In the Indian Navy’s recently released RFP, though the ship is termed as a LPD, the specification requires a “through” flight deck, with a below deck hangar, akin to what is normally termed as a Landing Ship Helicopter Dock (LHD). It would be instructive to compare the IN’s key requirements, i.e. in respect of size, speed, payload and amphibious assets with those pertaining on contemporary modern LHDs. Comparison will be made with the French “Mistral” class, designed by DCNS, and the Spanish “Juan Carlos 1” designed by Navantia, as in the table (Ref 1-5) above :-

Speed, size and sea keeping requirements mandate a conventional mono-hull design…

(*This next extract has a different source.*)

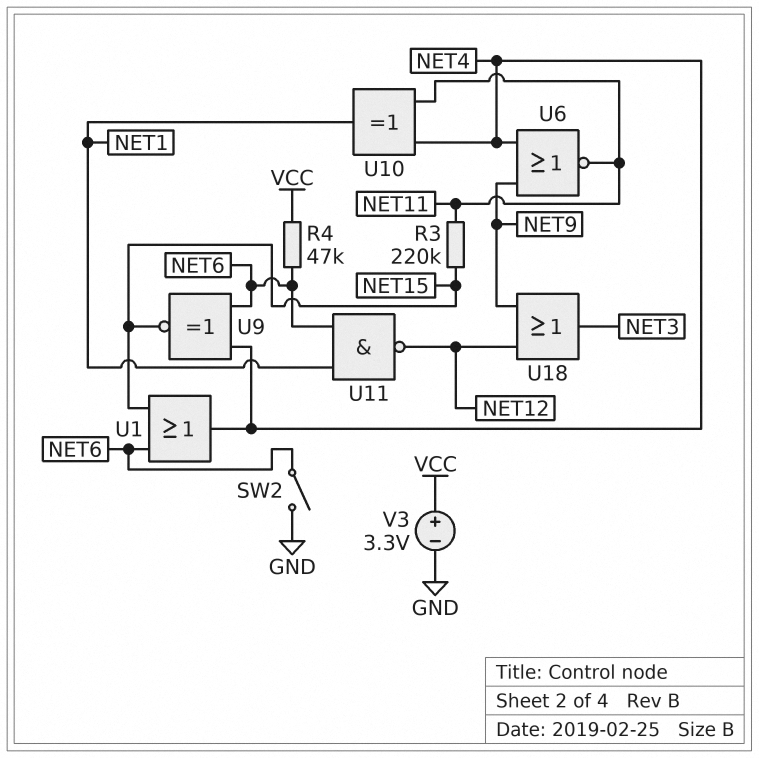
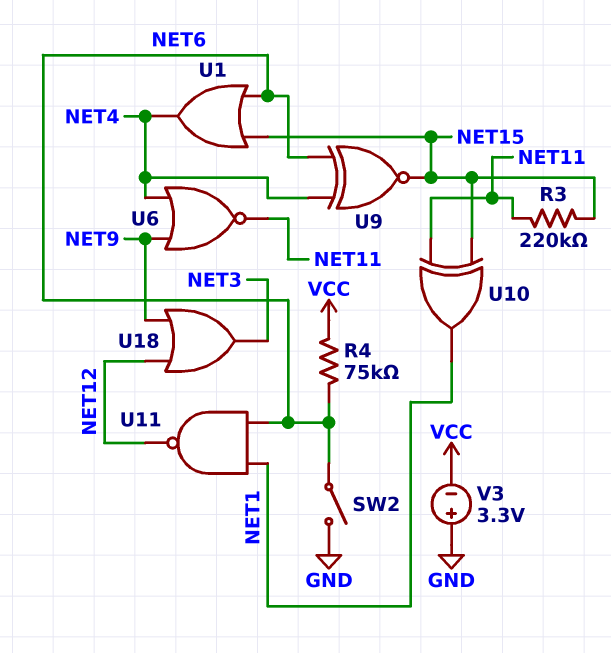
R4: 47k (NET6, VCC) -> 75k (NET6, VCC)
U10: XOR (in NET4, in NET11, out NET1) -> XOR (in NET11, in NET15, out NET1)
V3: 3.3V (plus VCC, minus GND) -> 3.3V (plus GND, minus VCC)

The foregoing comparison indicates that the IN’s requirements are, in general, of the same order as those of current proven designs. The technical risk in evolving a successful design meeting the IN’s requirements would, therefore, be minimal. Although the comparison has been restricted to ‘through deck’ ships, the traditional LPD type concept, with a superstructure located forward, large helo deck located aft and a stern well-dock, is an equally valid option for naval planners, depending on their requirements, and continue to be built, the US Navy’s LPD-17 class being a notable example.

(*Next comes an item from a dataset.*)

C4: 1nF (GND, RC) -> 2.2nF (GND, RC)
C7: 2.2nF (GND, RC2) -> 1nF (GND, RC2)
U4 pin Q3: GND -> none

While finalising the design of the amphibious warship, the selection of the ‘ship-shore connecter’ is a critical factor. The amphibious force could well arrive at the stand-off point undetected, at the planned time but unless it is capable of delivering the heavy equipment of the embarked amphibious force, from the stand off point to the beach, in the shortest possible time so as to achieve the required concentration of force, success may be elusive. Approaching the beach edge requires traversing shallow water, for which, flat bottomed, rectangular ‘shoe-box’ shaped landing craft, generically termed Landing Craft Mechanised (LCM), equipped with a ramp at the forward end, have been in use since the WW II era. These craft are slow, and do not ride well in a high sea state that can obtain at the stand-off point. Their carrying capacity is limited, and when fully loaded, the draft increases and prevents them from reaching the water’s edge, precluding ‘dryshod landing’ for personnel and vehicles, increasing their vulnerability.

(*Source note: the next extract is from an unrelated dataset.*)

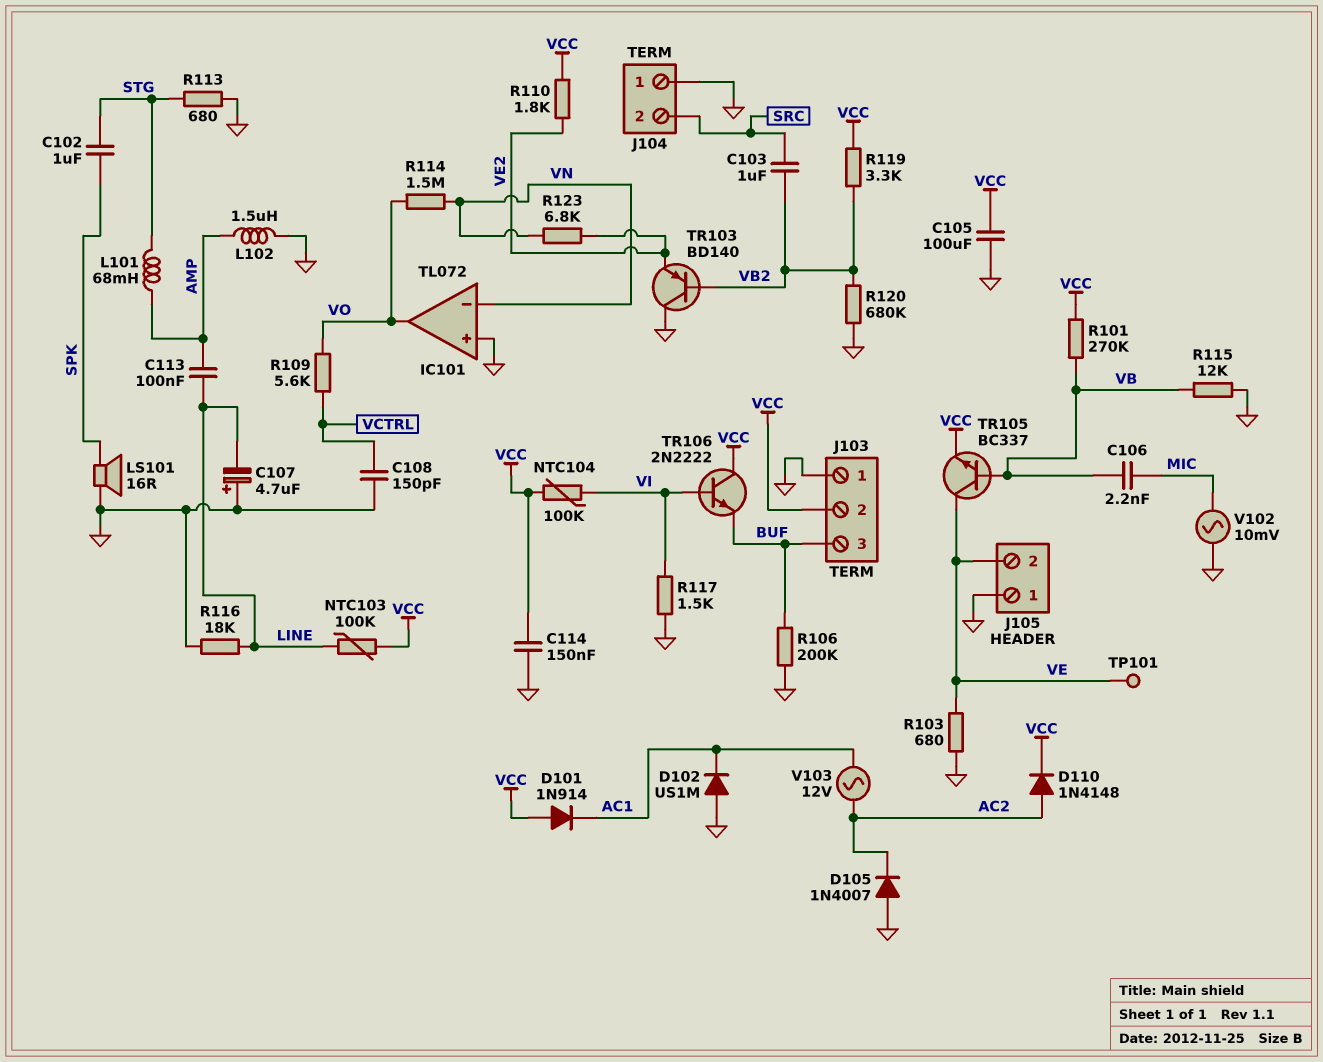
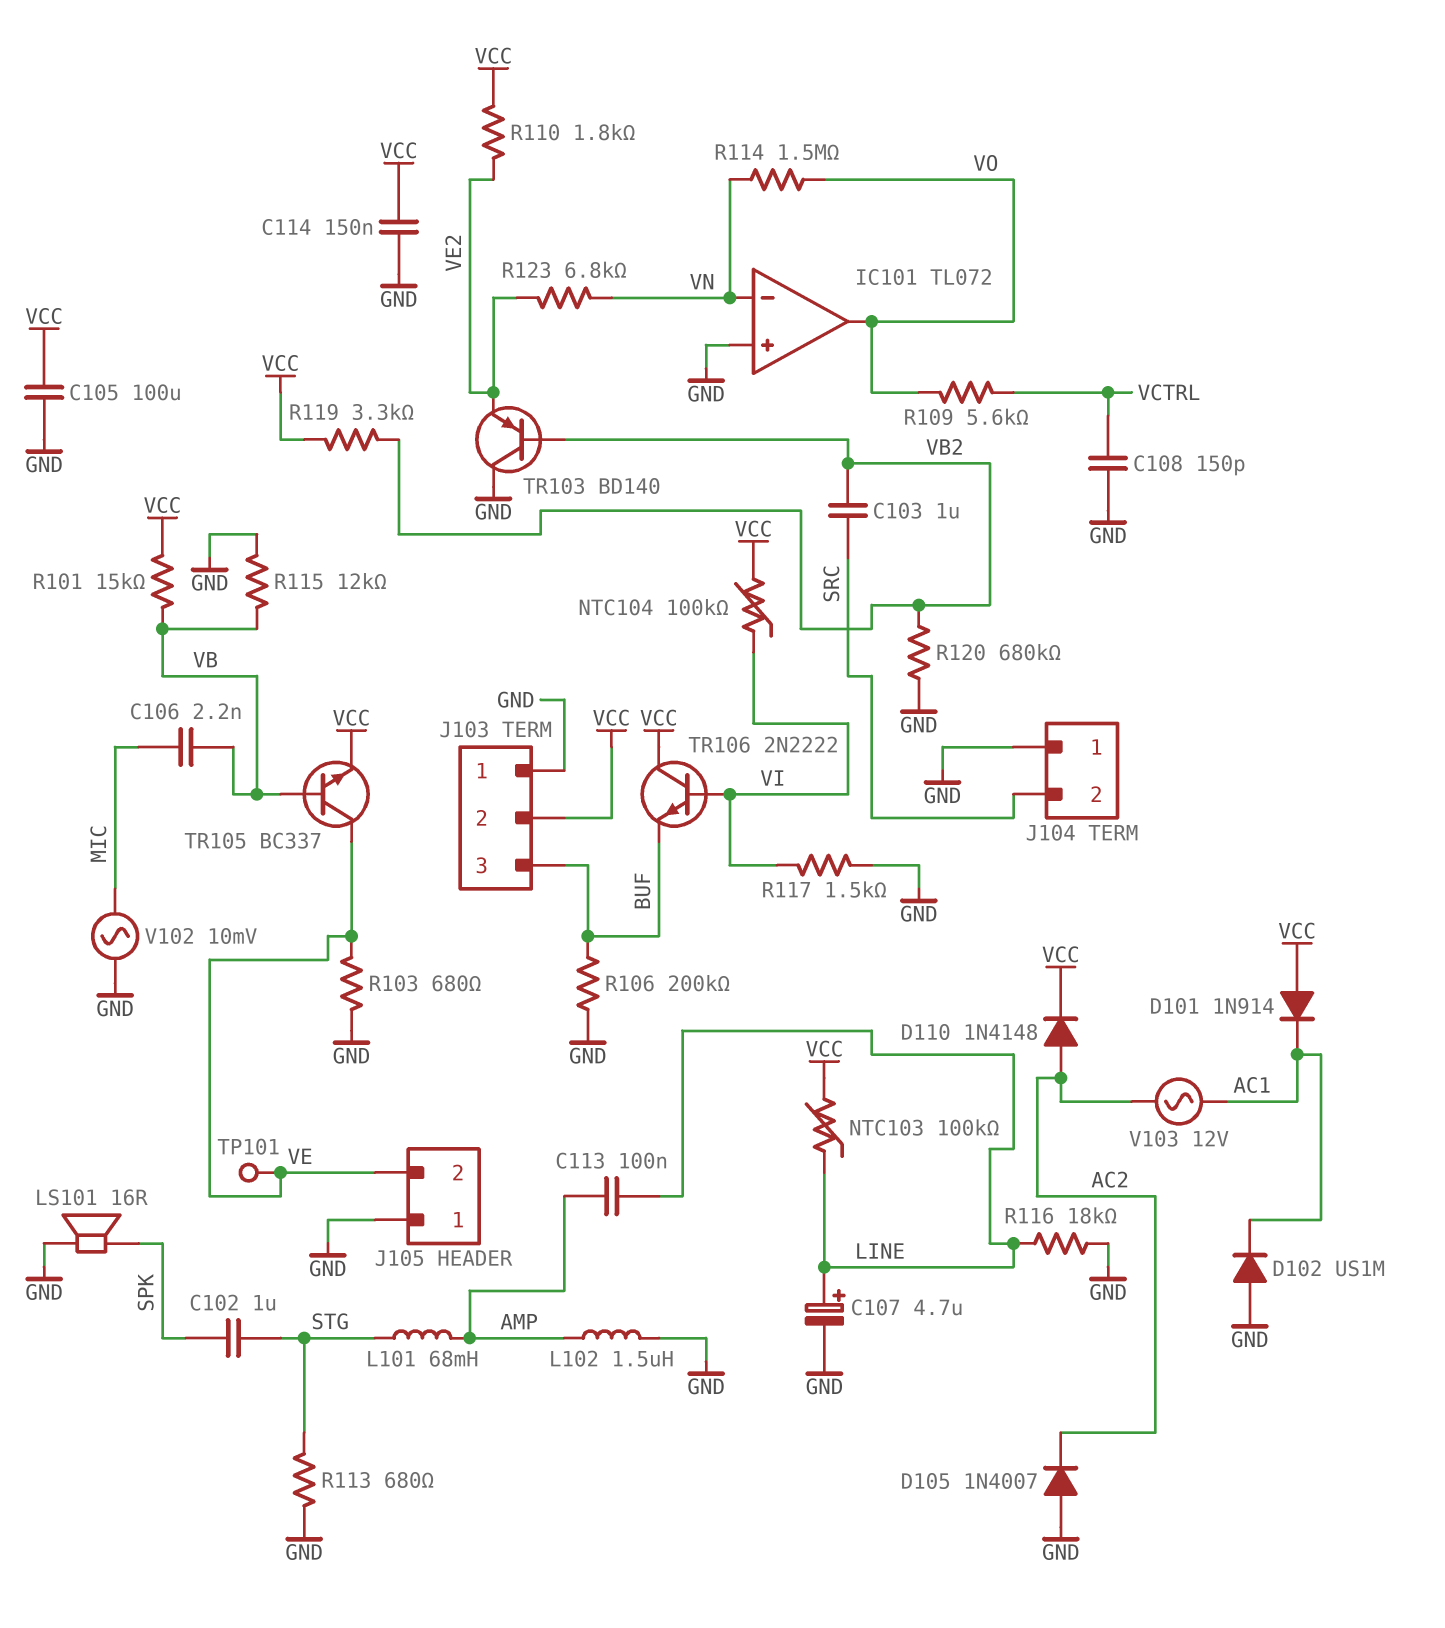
C107: 4.7uF (plus GND, minus LINE) -> 4.7uF (plus LINE, minus GND)
R101: 270k (VB, VCC) -> 15k (VB, VCC)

Air cushion vehicles, such as the Landing Craft Air Cushion (US LCAC), built by Textron Marine and Land Systems, overcome the limitations of the landing craft, in terms of speed and they are able to disembark their loads beyond the shoreline.

Fig-6 US Navy LPD USS San Antonio

However, they are several orders of magnitude more expensive than water-borne craft and their operation requires special arrangements, posing limitations:-

  • Special ventilation arrangements are required in the well deck to control the temperature rise when LCAC engines (aero gas turbines) are operating.
  • Vehicles are required to reverse into the LCAC, in order to drive out ‘forward’.
  • Loads need to be carefully balanced as in an aircraft, requiring precise positioning of vehicles.
  • The LCAC needs to be inspected for loose/foreign objects prior to starting engines, to prevent FOD, increasing preparation time.
  • For carrying a high number of personnel, a special ‘personnel transport module would need to be erected for safety, which is time consuming and reduces flexibility.
  • The LCAC would not reverse in its approach track to the beach, but requires space on the beach to turn around.
  • Specially trained maintainers (upto ten) need to be embarked, as requisite skills would not be available with the ship’s crew.

Fig-7: Landing Craft Air Cushion (LCAC )

Despite its advantages over the traditional LCMs, it is not surprising that besides the US Navy, it is in service only with the Japan Maritime Self Defence Force.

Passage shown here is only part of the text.